Structure and Dynamics of Filopodia Studied by Electron Cryo-Tomography and Single Molecule Fluorescence Imaging

Abstract

Filopodia are cellular projections around 100nm in diameter and usually several micrometres in length. They are composed of fascin-bundled actin filaments and the molecular motor myosin‑10 localises at the extreme tip. Filopodia are important in cell migration and in making cell-cell contacts and have been linked with roles in diverse areas of biology including angiogenesis, and path-finding properties of neuronal growth cones. Filopodia can be induced in model cell lines by overexpresion of myosin‑10 and live-cell imaging shows that they undergo stochastic cycles of extension and retraction. Myosin‑10 transports cargo along the actin filament bundle towards the filopodial tip, forming a complex of proteins which are responsible for governing growth, retraction and adhesion.

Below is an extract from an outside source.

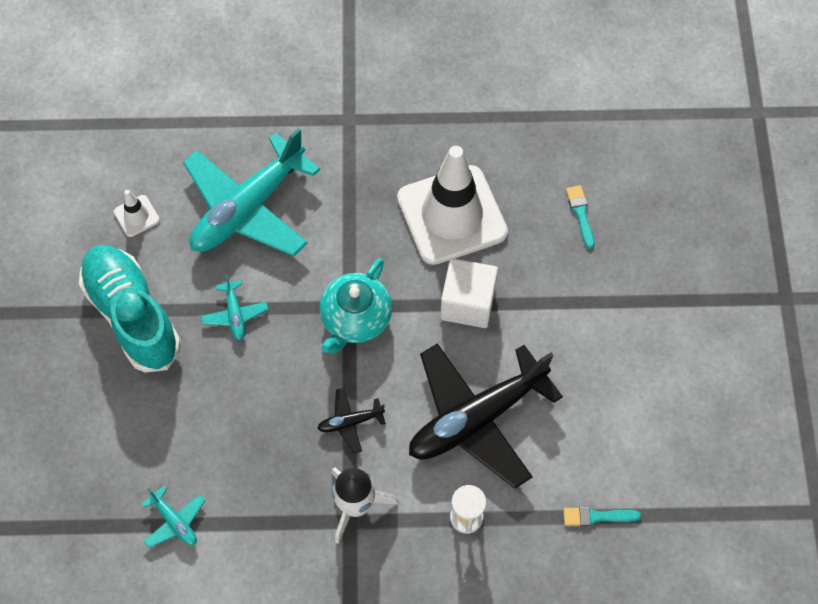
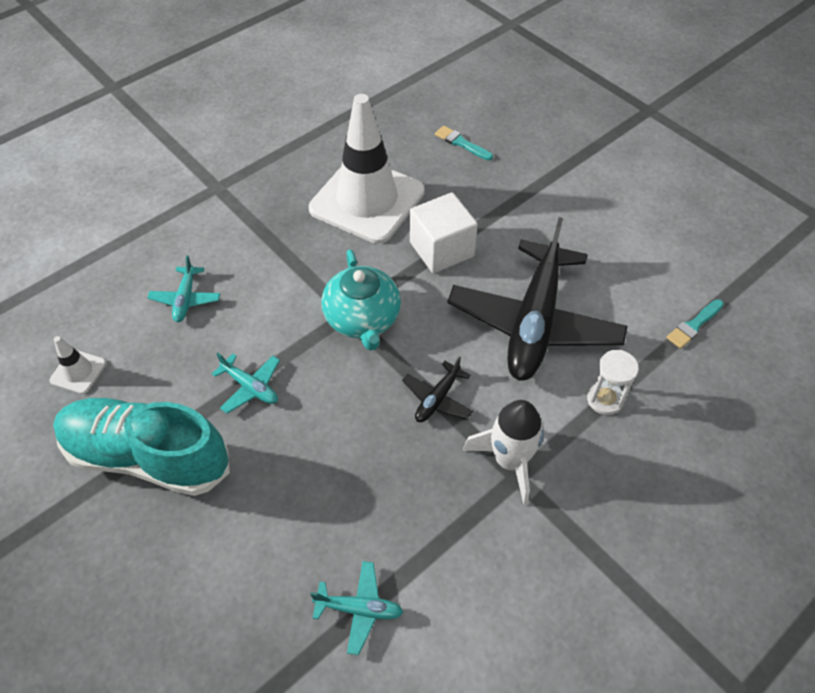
camera: 40 degrees left, 10 degrees down
(248, 208) = (186, 299): turquoise plane -> turquoise plane, size x0.42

We have used a combination of optical and electron microscopy to study the dynamics and ultra-structure of myosin‑10 induced filopodia. Electron cryo-tomography of flash-frozen vitrified mammalian cells revealed the arrangement of actin filaments within the filopodia. Single molecule imaging by total internal reflection fluorescence microscopy allowed movement of myosin‑10 with the filopodia to be quantified and super-resolution localisation gave structural and mechanical information about the filopodium that could be correlated to our electron tomographic images.